Las hembras suelen permanecer juntas durante toda su vida y desempeñan un papel fundamental en la cacería, mientras que los machos abandonan el grupo al alcanzar la madurez. Su esperanza de vida ronda los 15 años y su rugido puede escucharse a varios kilómetros de distancia.
Además, utilizan sonidos, marcas de olor y rugidos para comunicarse y delimitar su territorio. En distintas culturas, el león es considerado un emblema de poder, fortaleza y protección.
Las amenazas que ponen en riesgo al león
Caza ilegal: La captura y muerte de ejemplares para obtener pieles, carne y huesos continúa siendo una de las principales amenazas.

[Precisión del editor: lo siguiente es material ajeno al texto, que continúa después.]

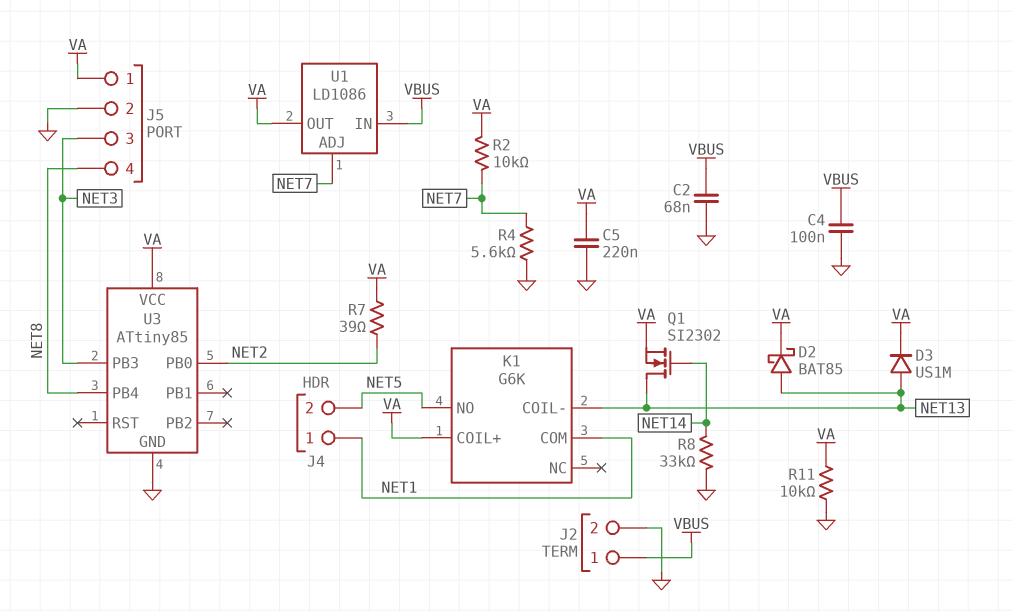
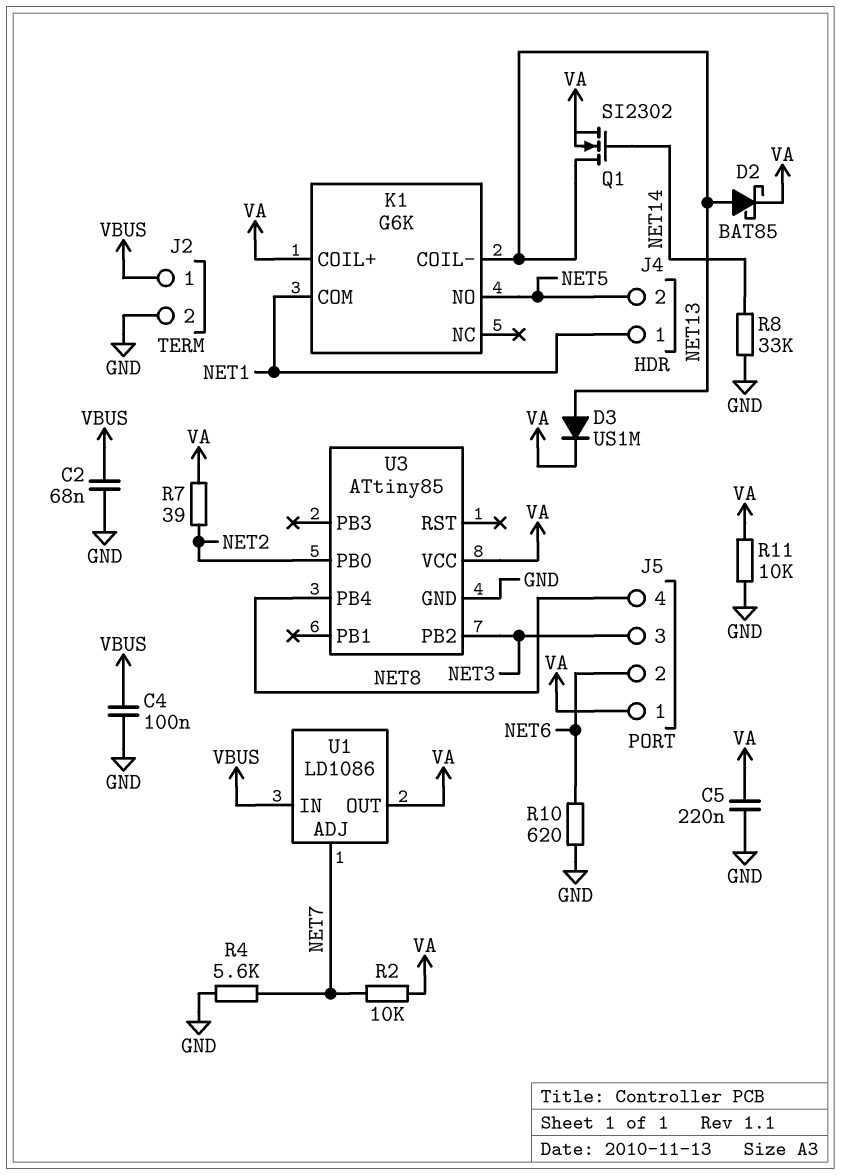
J5 pin 2: GND -> NET6
R10: none -> 620 (GND, NET6)
U3 pin PB2: none -> NET3
U3 pin PB3: NET3 -> none

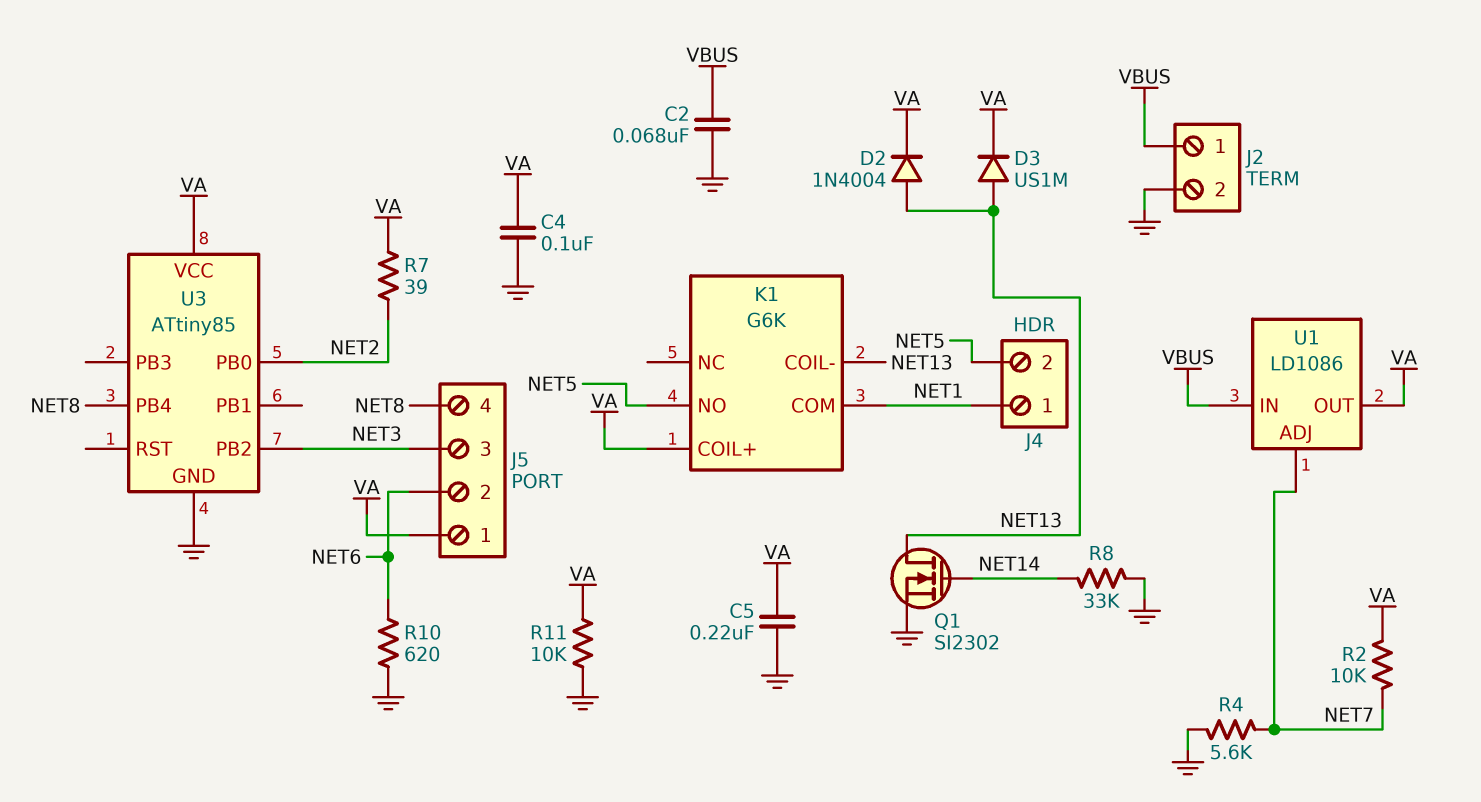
C4: 100nF (GND, VBUS) -> 100nF (GND, VA)
D2: schottky BAT85 (A NET13, K VA) -> diode 1N4004 (A NET13, K VA)
Q1: NMOS SI2302 (G NET14, D NET13, S VA) -> NMOS SI2302 (G NET14, D NET13, S GND)

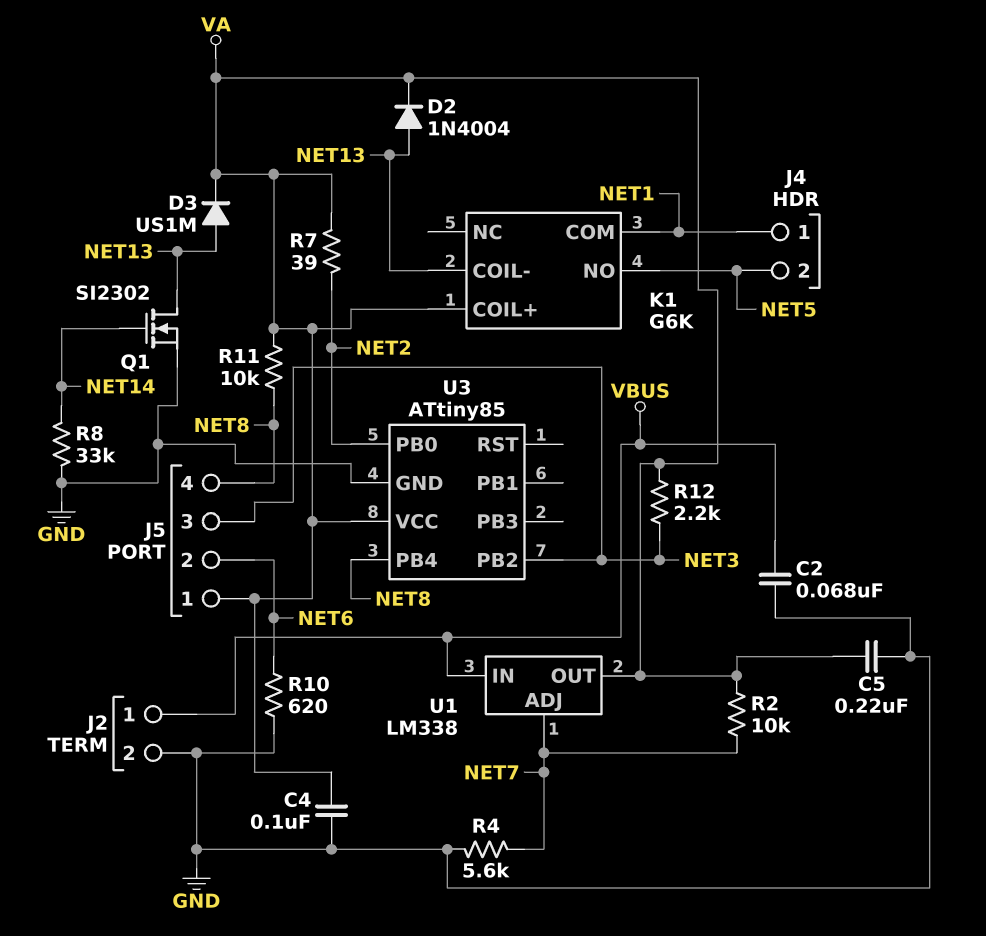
R11: 10k (GND, VA) -> 10k (NET8, VA)
R12: none -> 2.2k (NET3, VA)
U1: LD1086 -> LM338

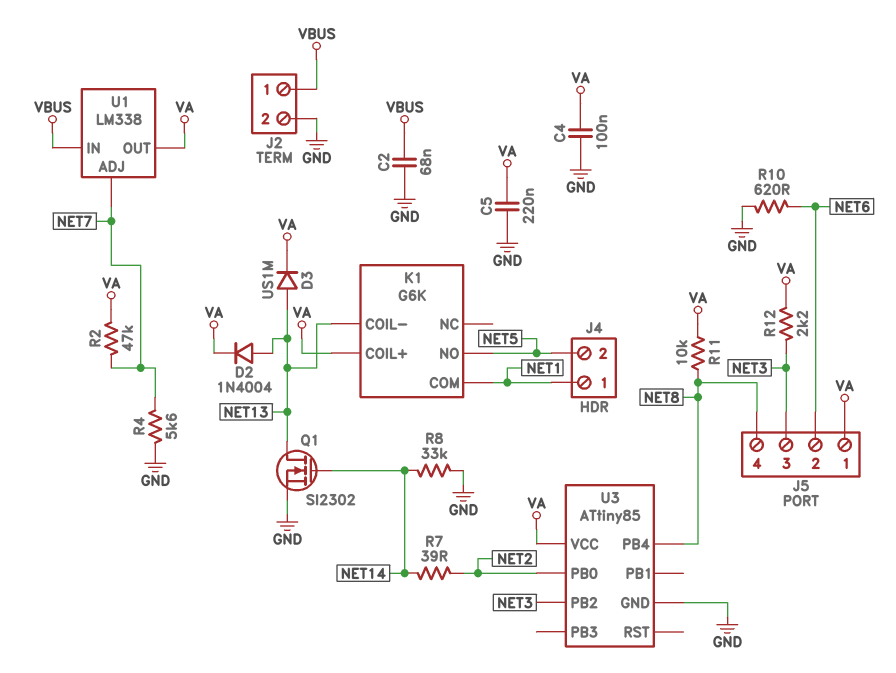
R2: 10k (NET7, VA) -> 47k (NET7, VA)
R7: 39 (NET2, VA) -> 39 (NET2, NET14)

Pérdida de hábitat: La expansión de actividades humanas, como la agricultura, reduce las áreas disponibles para que los leones puedan vivir y cazar. El cambio climático también modifica las condiciones de sus ecosistemas.
Escasez de presas: La disminución de animales silvestres que forman parte de su dieta puede obligarlos a acercarse a comunidades y atacar ganado doméstico, aumentando los conflictos con las personas.
Cautiverio y explotación: Algunos ejemplares son mantenidos en cautiverio para actividades de entretenimiento, exhibiciones privadas o comercio como animales exóticos.
El Día Mundial del León busca recordar que proteger a esta especie implica también conservar los ecosistemas donde vive y reducir las actividades humanas que amenazan su supervivencia.